Si morse un labbro e fece un passo, sentendo l’agente Bennett borbottare qualcosa in merito al fatto dovessero lasciare il complesso in dieci minuti.
Avrebbe voluto salutarle tutte, dedicare ad ognuna di loro una parola gentile, ma non saeva nemmeno da dove iniziare e buona parte di loro le avrebbe riservato uno scappellotto affettuoso per ricordarle che quella era una dannata prigione, non una scuola infantile.
Little Boo scodinzolò, prima di decidere fosse buono e giusto saltarle addosso facendola praticamente cadere in terra. Scoppiò a ridere, perché dopo mesi passati a scalare l’Everest con un paio di infradito da spiaggia farsi atterrare da un cane era quantomeno ridicolo.
Ad un certo punto sentì una lacrima scenderle lungo lo zigomo e seppe che era fatta.
Cercò di limitare i singhiozzi e tirarsi in piedi, prima di cercare Alex con lo sguardo.
Quello che lesse nei suoi occhi le fece perdere definitivamente il controllo della situazione.
Ignorò le regole, le occhiate delle altre, persino le blande proteste di Bennett e la baciò, perdendosi in quella bocca come se fosse l’ultima volta che avrebbero potuto farlo. Dopo qualche istante di stupore, la bruna le passò una mano attorno alla vita e l’altra andò a carezzarle la guancia.
Quando si staccarono, fu Piper a parlare.
- Ci vediamo domenica – le soffiò sulle labbra – Aspettami -.
La mora annuì, lasciandola andare.
- Andrà bene -.
 
***
 
Furono sei anni lunghi, in cui spesso le visite in carcere non furono abbastanza, in cui sarebbe stato più facile gettare la spugna e dichiarare la resa, in cui la soluzione migliore sarebbe stata rassegnarsi e smetterla di farsi del male.
Furono però anche anni di lotta, di  sfide, di mani strette e sorrisi caldi.
E dopo ogni discussione c’era una telefonata, dopo ogni silenzio una parola di conforto, dopo ogni incomprensione un chiarimento.
Ce l’avevano fatta…
Quando Alex scese dal furgone del penitenziario non si sarebbe mai aspettata di trovarsi davanti quella piccola folla.
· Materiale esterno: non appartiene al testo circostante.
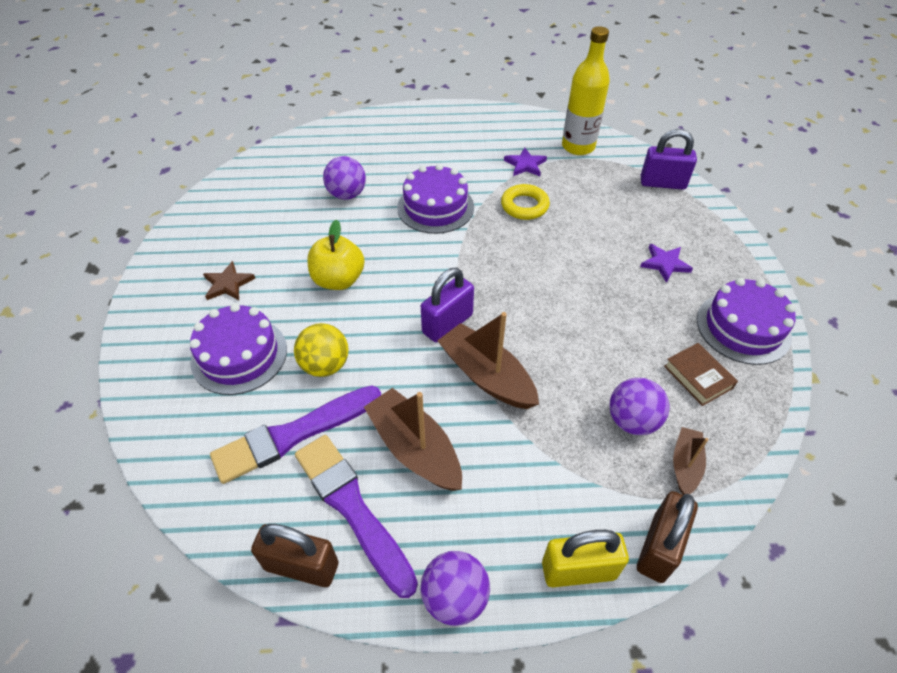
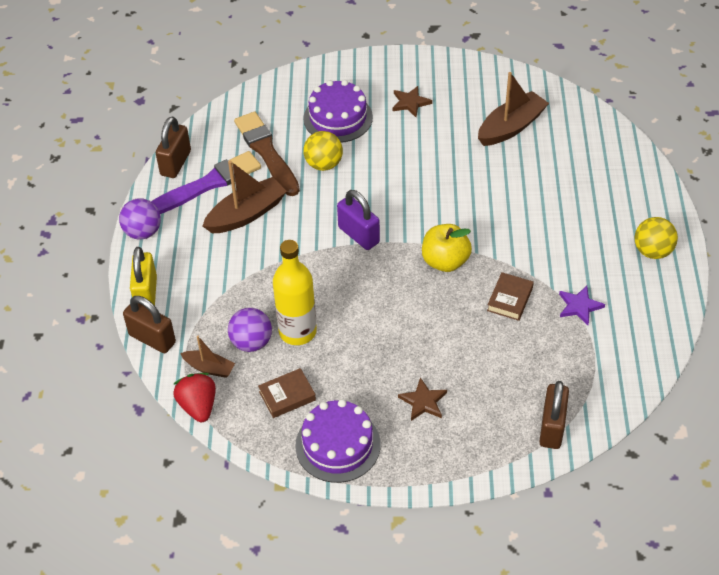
camera: 95 degrees right, 0 degrees up
(293, 435) = (266, 152): purple brush -> brown brush
(338, 280) = (412, 167): yellow apple -> yellow apple (445, 261)
(347, 194) = (524, 167): purple ball -> none
(435, 207) = (506, 230): purple cake -> none
(456, 123) = (652, 251): none -> yellow ball
(486, 376) = (303, 257): brown boat -> brown boat (511, 127)
(524, 206) = (510, 299): yellow ring -> brown book
(578, 146) = (617, 358): yellow bottle -> yellow bottle (297, 331)
(662, 183) = (552, 427): purple padlock -> brown padlock
(665, 264) = (423, 402): purple star -> brown star
(747, 471) = (198, 406): none -> red strawberry

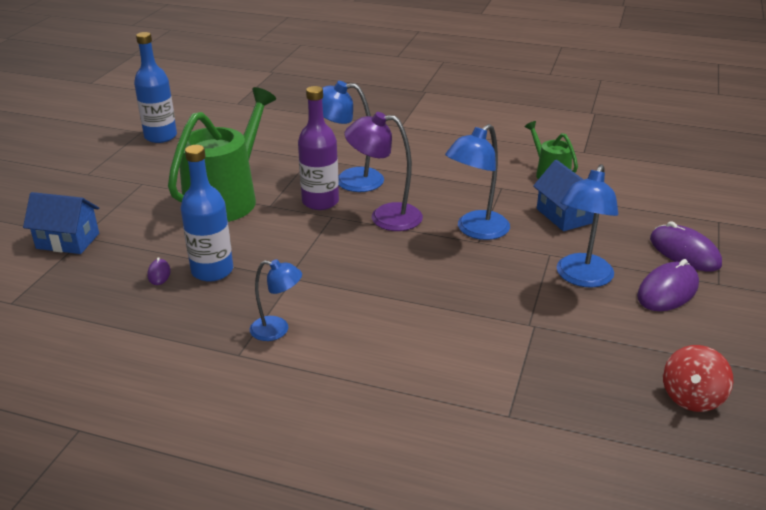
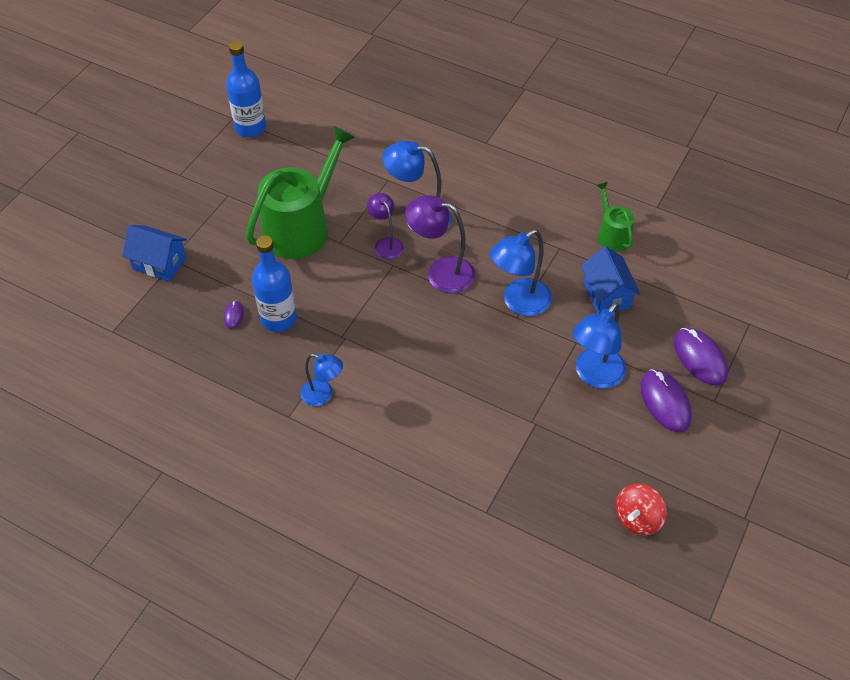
camera: 10 degrees right, 20 degrees up
(320, 202) = (386, 244): purple bottle -> purple lamp
(667, 290) = (665, 402): purple mouse -> purple mouse turned 75 degrees counterclockwise

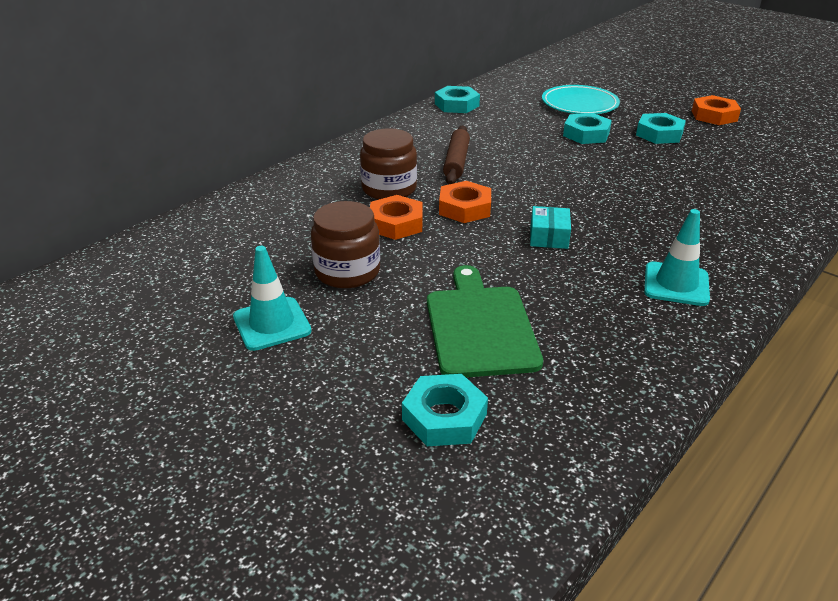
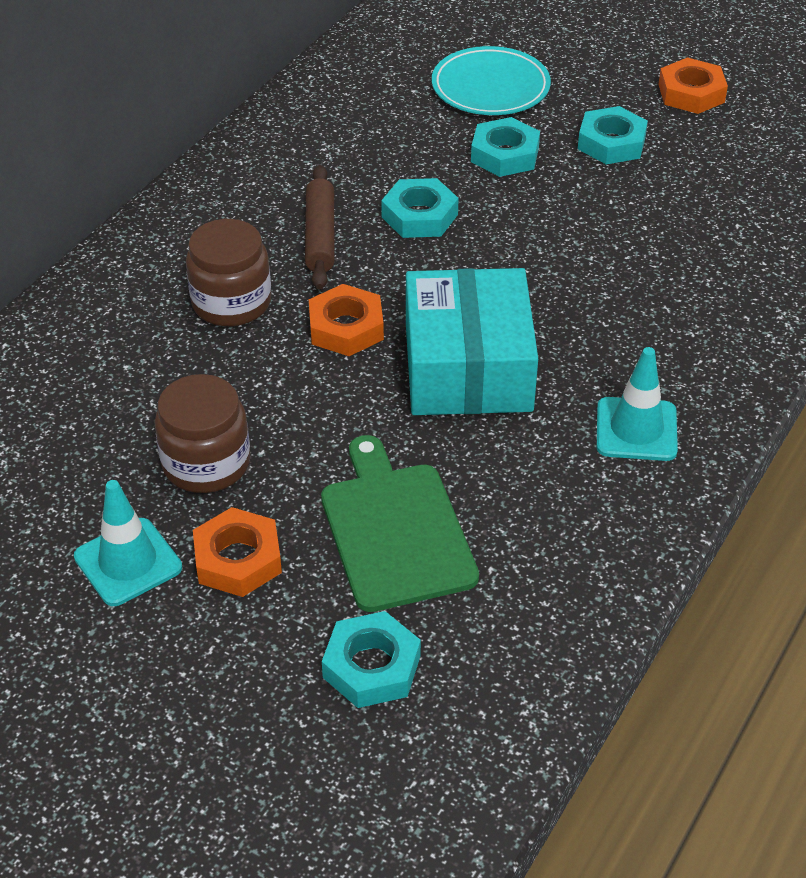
camera: 10 degrees left, 10 degrees up
(396, 223) = (255, 369): orange nut -> orange nut (238, 559)
(456, 105) = (301, 108): turquoise nut -> turquoise nut (419, 216)
(549, 236) = (467, 367): turquoise box -> turquoise box, size x2.35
Nichols e Morello, fuori da un paio d’anni e finalmente ricongiunte senza il fantasma di un matrimonio ad aleggiare loro in testa, la attendevano appoggiate ad un muretto con una bottiglia di spumante da due soldi e qualche bicchiere di carta.
- Finalmente hai levato le tende, Vause – la apostrofò la riccia, prima di abbracciarla brevemente – Non se ne poteva più… - concluse indicando una figura alle proprie spalle.
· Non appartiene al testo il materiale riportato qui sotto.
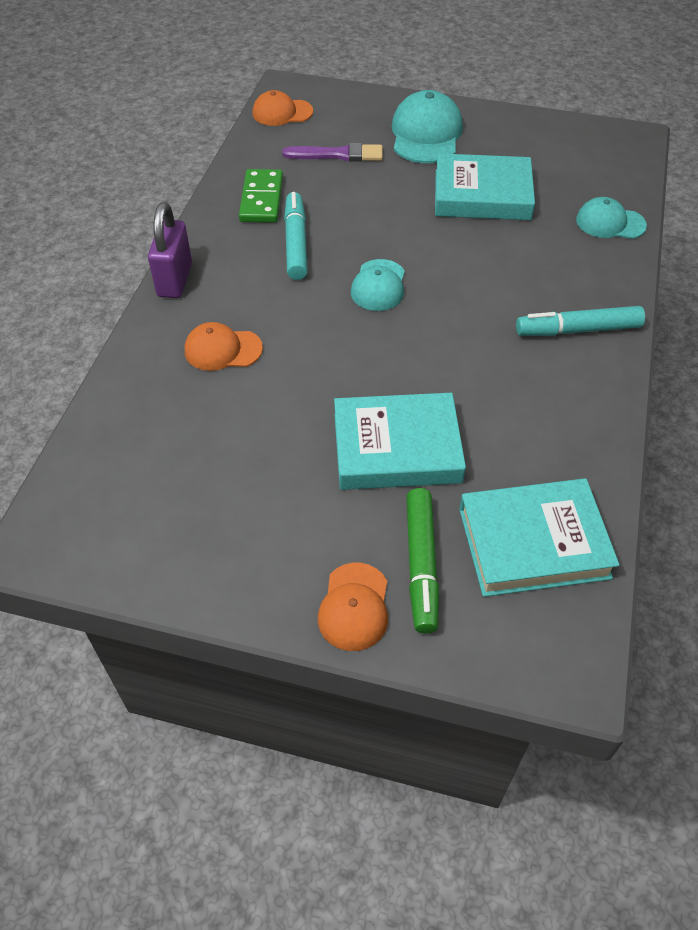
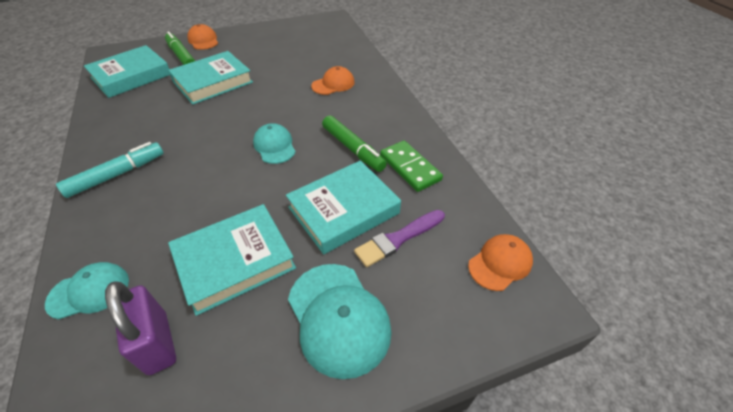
camera: 145 degrees right, 5 degrees down
(175, 280) = (397, 101): purple padlock -> purple padlock (157, 343)
(296, 243) = (353, 149): turquoise marker -> green marker
(362, 192) = (343, 210): none -> turquoise book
Piper era seduta sul muretto, con un cappottino di piuma marrone ed un buffo cappello in tinta. I capelli le ricadevano sulla schiena, lunghi come quando si erano conosciute, e sulle labbra un sorriso talmente sincero che non riuscì a non andarle incontro di gran carriera solo per il gusto di afferrarla per i fianchi, tirarsela e baciarla.
Senza guardie a fermarle, senza la paura di finire in isolamento, senza fantasmi ad aleggiar loro sulle spalle.
- Finalmente – mormorò, una volta staccatesi – Finalmente kid -.
Erano di nuovo loro due, ma erano più grandi, più consapevoli e forse persino più innamorate.
Nicol si lasciò scappare un fischio d’approvazione, prima che Lorna le passasse una mano sulle spalle e le intimasse di smetterla.
- Mi si sta gelando il culo – rincarò la dose questa – Ci muoviamo? -.
Piper scese dal muretto e porse la mano ad Alex.
- Andiamo a casa – fu tutto quello che mormorò.
Prima di iniziare a correre trascinandosela dietro sotto lo sguardo stupito dei passanti, prima di fermarsi davanti ad un palazzo e abbracciarla come se la sua vita dipendesse dalle mani che le stringevano i fianchi, prima di aprire una porta e baciarla subito dopo.
- Bentornata, Alex. Bentornata a casa -.
Quando mezz’ora dopo Lorna e Nicky fecero il loro ingresso, la seconda non riuscì a trattenersi.
- Certe cose non cambiano, vero, non-lesbiche? -.